It’s with mixed emotion that I write this. The CSS history hack is soon going to close. If you look at the original Bugzilla thread this is something that Mozilla had marked as a P1 bug since 2002. You heard me right, this P1 bug has been open for 8 years. And here we are, on the cusp of an actual fix. Why do I have mixed emotion? You’d think I’d be doing back flips since we’re finally going to see an end to this. Well… the problem is we won’t.
The first problem is that this is only Mozilla - so we’re talking about a minority of all users. Secondly, of all the hacks we have at our disposal, this is just an information leakage. In fact, I recently wrote a letter, as did a handful of other security researchers, and I only marked this as third on the importance to fix out of five. Worse yet, it doesn’t actually fix the problem. There are still other timing based attacks to get the same information. So while it’s great that we’re finally fixing an 8 year old P1 bug, it’s not like the problem is gone, we’ve just removed one vector. The bad guys still have others at their disposal.
I know a lot of people will think I’m being a little harsh, but let’s take a real exploit here for a second - CSRF. You’re going to tell me, “Browsers can’t fix CSRF - that’s up to websites to fix. They should use nonces on every page.” Sure… but before this fix came out for Mozilla, they were saying the same thing about the CSS history hack - the browsers aren’t at fault - the spec is:
This might be a reasonable stopgap to check in just in case some big flap comes up, although since MS is also vulnerable, and it’s really the spec’s fault we might not come under great pressure to fix this immediately.

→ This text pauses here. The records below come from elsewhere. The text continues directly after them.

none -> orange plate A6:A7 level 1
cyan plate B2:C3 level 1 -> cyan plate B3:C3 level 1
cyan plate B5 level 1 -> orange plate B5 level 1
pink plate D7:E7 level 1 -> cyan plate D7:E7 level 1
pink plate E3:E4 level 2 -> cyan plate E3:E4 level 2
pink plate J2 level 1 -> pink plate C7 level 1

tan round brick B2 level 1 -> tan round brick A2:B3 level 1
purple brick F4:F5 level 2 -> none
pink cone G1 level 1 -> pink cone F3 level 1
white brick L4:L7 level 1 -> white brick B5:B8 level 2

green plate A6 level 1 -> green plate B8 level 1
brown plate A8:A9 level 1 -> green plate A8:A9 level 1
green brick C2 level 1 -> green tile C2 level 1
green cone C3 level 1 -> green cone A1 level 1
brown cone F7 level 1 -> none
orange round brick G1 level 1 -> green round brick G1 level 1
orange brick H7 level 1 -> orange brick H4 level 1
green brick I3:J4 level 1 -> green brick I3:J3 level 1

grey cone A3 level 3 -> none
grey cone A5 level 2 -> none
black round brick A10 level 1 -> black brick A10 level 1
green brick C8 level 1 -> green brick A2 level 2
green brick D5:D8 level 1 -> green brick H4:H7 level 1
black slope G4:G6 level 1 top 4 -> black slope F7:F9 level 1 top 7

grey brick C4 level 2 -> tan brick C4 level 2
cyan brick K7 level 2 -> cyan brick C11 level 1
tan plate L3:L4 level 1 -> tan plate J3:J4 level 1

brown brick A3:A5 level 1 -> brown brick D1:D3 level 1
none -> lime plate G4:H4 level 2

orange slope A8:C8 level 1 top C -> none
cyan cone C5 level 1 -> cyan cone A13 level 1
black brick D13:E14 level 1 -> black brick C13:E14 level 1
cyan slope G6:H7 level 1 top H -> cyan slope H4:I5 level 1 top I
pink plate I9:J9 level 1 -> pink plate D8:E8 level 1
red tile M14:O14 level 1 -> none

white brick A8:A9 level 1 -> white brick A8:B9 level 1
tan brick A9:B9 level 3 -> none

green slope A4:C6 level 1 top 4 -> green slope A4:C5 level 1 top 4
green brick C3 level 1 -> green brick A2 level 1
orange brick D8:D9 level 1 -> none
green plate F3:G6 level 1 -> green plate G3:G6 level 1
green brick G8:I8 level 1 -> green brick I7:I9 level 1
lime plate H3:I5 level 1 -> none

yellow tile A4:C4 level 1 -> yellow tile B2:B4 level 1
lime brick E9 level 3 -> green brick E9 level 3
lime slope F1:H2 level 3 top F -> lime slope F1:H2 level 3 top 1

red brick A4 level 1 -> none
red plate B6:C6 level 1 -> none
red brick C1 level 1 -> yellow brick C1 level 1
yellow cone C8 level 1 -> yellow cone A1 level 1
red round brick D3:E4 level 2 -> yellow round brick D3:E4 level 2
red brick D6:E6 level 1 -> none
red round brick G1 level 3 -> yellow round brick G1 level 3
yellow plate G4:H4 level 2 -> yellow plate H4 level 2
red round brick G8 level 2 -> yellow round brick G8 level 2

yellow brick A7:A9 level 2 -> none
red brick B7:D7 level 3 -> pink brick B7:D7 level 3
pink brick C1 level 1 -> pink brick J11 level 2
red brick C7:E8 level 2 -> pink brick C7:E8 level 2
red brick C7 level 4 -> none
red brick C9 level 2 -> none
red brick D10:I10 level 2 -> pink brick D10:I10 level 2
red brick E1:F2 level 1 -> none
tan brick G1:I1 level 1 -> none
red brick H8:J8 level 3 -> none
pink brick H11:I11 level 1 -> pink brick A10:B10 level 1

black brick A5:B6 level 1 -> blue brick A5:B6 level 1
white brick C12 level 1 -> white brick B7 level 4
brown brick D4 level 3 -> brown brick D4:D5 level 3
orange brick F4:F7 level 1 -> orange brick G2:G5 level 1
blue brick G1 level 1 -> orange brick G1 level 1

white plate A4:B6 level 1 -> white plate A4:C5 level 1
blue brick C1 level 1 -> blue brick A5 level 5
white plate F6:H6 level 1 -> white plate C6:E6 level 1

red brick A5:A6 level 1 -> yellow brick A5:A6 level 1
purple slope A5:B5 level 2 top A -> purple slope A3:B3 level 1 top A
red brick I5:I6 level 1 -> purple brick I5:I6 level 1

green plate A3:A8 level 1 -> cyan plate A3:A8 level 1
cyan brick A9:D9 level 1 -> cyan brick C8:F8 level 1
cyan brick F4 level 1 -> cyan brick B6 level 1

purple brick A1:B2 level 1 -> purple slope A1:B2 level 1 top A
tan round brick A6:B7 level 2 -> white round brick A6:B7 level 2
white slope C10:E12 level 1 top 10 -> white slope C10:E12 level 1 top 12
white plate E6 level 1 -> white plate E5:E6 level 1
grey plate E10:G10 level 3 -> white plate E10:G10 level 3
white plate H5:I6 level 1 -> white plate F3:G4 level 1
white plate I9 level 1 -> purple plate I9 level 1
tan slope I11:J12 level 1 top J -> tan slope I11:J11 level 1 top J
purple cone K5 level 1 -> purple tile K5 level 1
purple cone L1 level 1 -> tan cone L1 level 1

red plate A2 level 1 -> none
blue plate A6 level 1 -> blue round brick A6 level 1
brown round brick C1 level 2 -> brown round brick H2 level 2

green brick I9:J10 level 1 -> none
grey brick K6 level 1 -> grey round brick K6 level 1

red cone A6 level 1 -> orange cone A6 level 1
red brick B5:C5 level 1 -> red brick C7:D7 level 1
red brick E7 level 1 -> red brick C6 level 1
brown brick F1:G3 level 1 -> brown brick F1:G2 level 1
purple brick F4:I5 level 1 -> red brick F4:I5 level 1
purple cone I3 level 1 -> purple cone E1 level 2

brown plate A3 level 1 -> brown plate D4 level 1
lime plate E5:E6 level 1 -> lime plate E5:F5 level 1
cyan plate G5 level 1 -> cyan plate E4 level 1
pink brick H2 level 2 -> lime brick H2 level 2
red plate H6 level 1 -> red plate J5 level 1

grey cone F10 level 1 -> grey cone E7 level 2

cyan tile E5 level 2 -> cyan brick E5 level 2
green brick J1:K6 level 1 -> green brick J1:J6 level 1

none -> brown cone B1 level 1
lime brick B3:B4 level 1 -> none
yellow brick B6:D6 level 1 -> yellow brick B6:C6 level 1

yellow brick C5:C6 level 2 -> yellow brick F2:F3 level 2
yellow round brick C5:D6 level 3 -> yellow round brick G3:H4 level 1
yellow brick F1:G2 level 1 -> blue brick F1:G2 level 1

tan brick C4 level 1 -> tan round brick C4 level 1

Yes, the spec is at fault, and yes, websites could protect themselves from the CSS history hack by also using nonces with a large enough keyspace so that computing a valid link is computationally unfeasible. Funny how both these exploits have the same fixes a) create nonces on every page on the Internet that has any sensitivity or b) fix the browser. That quote is pretty telling - without pressure from the community, there’s no way we’re going to get any of this stuff fixed because the browsers will default to whatever the poorly written spec says to do. So let’s not pat ourselves on the back too much here - it seems with every hole fixed there’s two more that pop up and even when identified they take way too long to fix. I don’t mean to harp on the Mozilla guys too much - at least they have a fix in the works. But that doesn’t change the fact that we appear to be playing a very losing game of whack a mole.